Prime Minister Justin Trudeau says his minority government is still assessing how to navigate the regional divisions that developed out of last month’s election but the results won’t dissuade his government from pushing for more policies to address climate change.
The Prime Minister was in Ottawa on Thursday for his first meeting with defeated and elected Liberal MPs since last month’s general election.
Speaking to reporters, Mr. Trudeau said he’s reached out to premiers, mayors and business leaders since the election to find the proper way to address Western alienation.
“There’s a lot of work to do to make sure that we’re governing for the entire country,” he said.
Mr. Trudeau will hold individual meetings with opposition leaders next week and unveil his cabinet on Nov. 20. He is facing pressure to find a way to represent the interests of Saskatchewan and Alberta, where the Liberals were shut out, and to give a stronger voice to Quebec after the Bloc Québécois more than tripled its seat count in the province.
The Liberals’ diminished election result has emboldened premiers who will meet on Dec. 2 in Toronto to try to form a common front in their dealings with the federal government.
The election results revealed fault lines between Canada’s main regions, as well as a continuing debate over the development of Canada’s oil resources and the fight against climate change.
“There’s a very challenging circle to square here,” said long-time Liberal MP Ralph Goodale, who lost his seat in Saskatchewan. Mr. Goodale served in Mr. Trudeau’s cabinet as well as those of former prime ministers Jean Chrétien and Paul Martin.
Environment Minister Catherine McKenna said the government has a mandate to continue working to reduce greenhouse gas emissions.
“We went through a very divisive election but it’s incumbent on us to make Canada work and to tackle one of the biggest challenges – the biggest challenge – we face. Which isn’t really just climate change, it’s how do you transition to a cleaner future,” she said.
Fisheries Minister Jonathan Wilkinson said the government will have to fight climate change “in a way that is sensitive to the needs of all regions of the country."
“Certainly we need to ensure that we are being thoughtful about how we are addressing some of the concerns that are raised on the Prairies,” said Mr. Wilkinson, who grew up and worked in Saskatchewan before moving to British Columbia.
Mr.
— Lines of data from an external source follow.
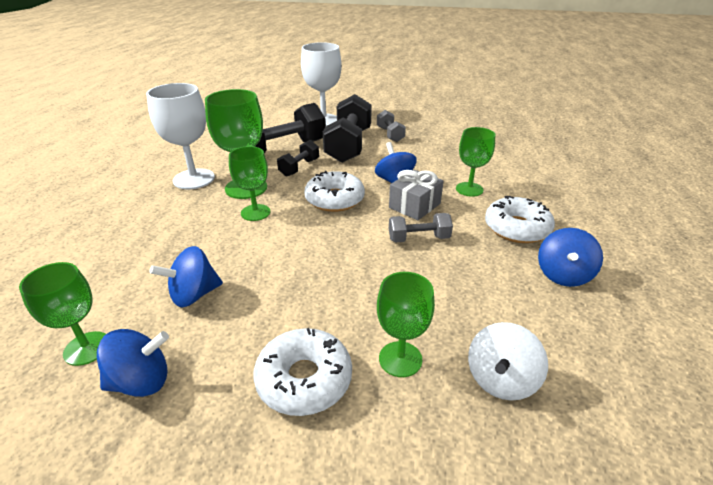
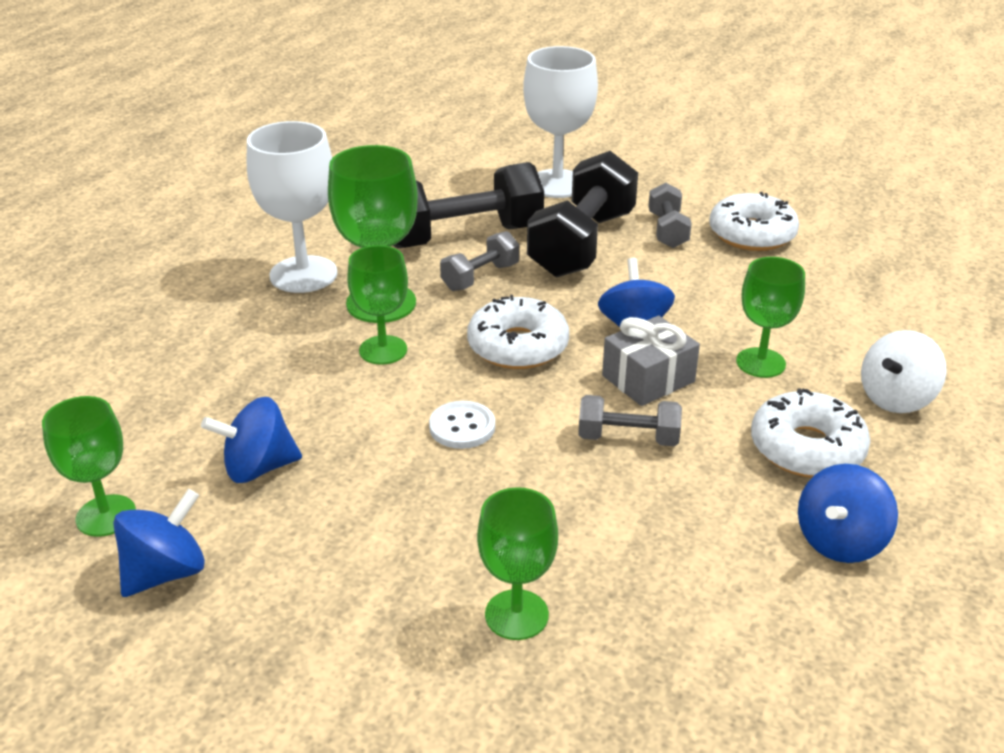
camera: 15 degrees right, 0 degrees up
(141, 381) = (166, 572): blue spinning top -> blue spinning top turned 45 degrees counterclockwise
(299, 168) = (480, 277): black dumbbell -> grey dumbbell
(304, 379) = (374, 613): white donut -> white donut (752, 234)
(319, 248) = (462, 427): none -> white button
(501, 379) = (649, 672): white spinning top -> white spinning top (896, 398)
Trudeau is also under pressure to appoint a Quebec lieutenant in his cabinet to improve the Liberal Party’s ability to communicate its message in the province.
Before the meeting, some of the Liberal MPs pointed to the need for their party to find a better way to connect with voters in the next election.
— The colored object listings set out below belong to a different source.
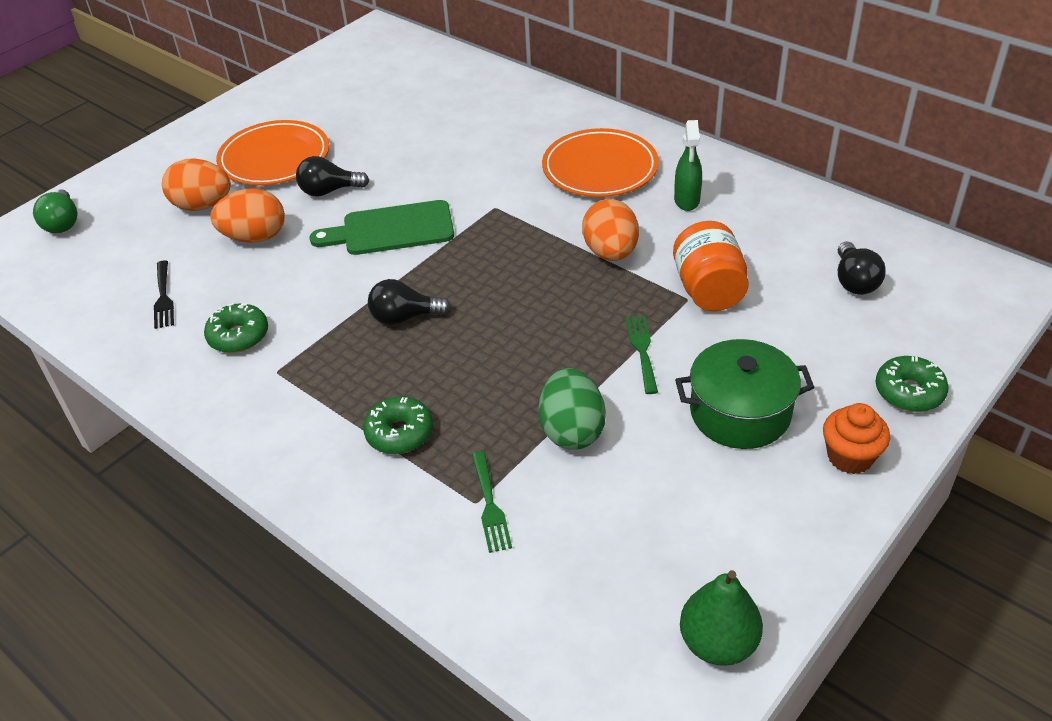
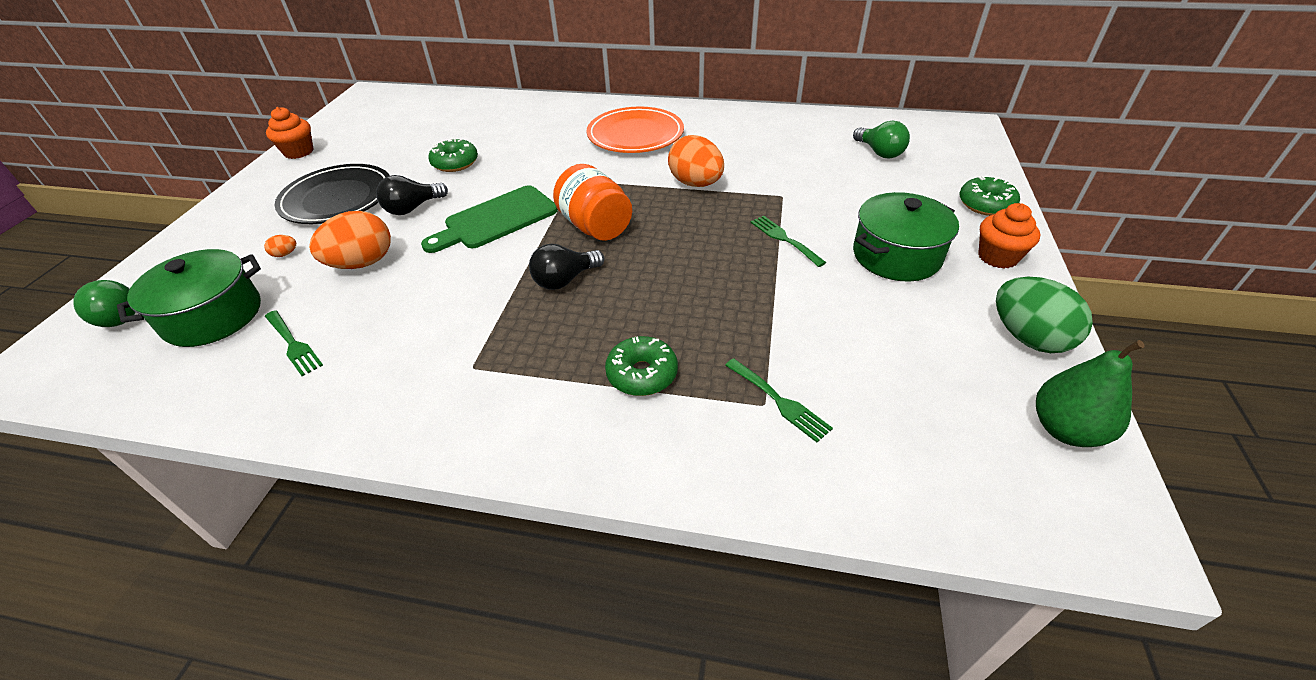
camera: 30 degrees left, 0 degrees up
(123, 248) = (213, 316): none -> green pot
(163, 297) = (293, 344): black fork -> green fork
(202, 205) = (285, 254): orange egg -> orange egg, size x0.40
(238, 336) = (407, 350): green donut -> green donut (455, 163)
(273, 90) = (299, 152): none -> orange cupcake
(274, 158) = (337, 199): orange plate -> black plate
(572, 430) = (788, 314): green egg -> green egg (1028, 338)
(687, 200) = (719, 137): green spray bottle -> none
(708, 290) = (790, 186): orange jar -> orange jar (595, 227)
(854, 281) = (879, 152): black light bulb -> green light bulb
“There are definitely things that need to be done differently," said Ramez Ayoub, who lost his seat north of Montreal. “We did great things over the last four years for citizens, and sometimes the message didn’t get through."
Anthony Rota, who was re-elected in Nipissing-Timiskaming, said the party needs to find new ways to showcase its achievements across the country.
“Maybe we need to better promote ourselves and promote what we have done. We are maybe too humble at times," he said.
Despite losing the popular vote and getting knocked down to a minority government, Mr. Trudeau said he plans to lead his party into the next election.
“That is certainly my plan, yes,” Mr. Trudeau said.
Trade Minister Jim Carr, who announced after the election that he is suffering from cancer, said he is feeling well and would be available to serve in cabinet.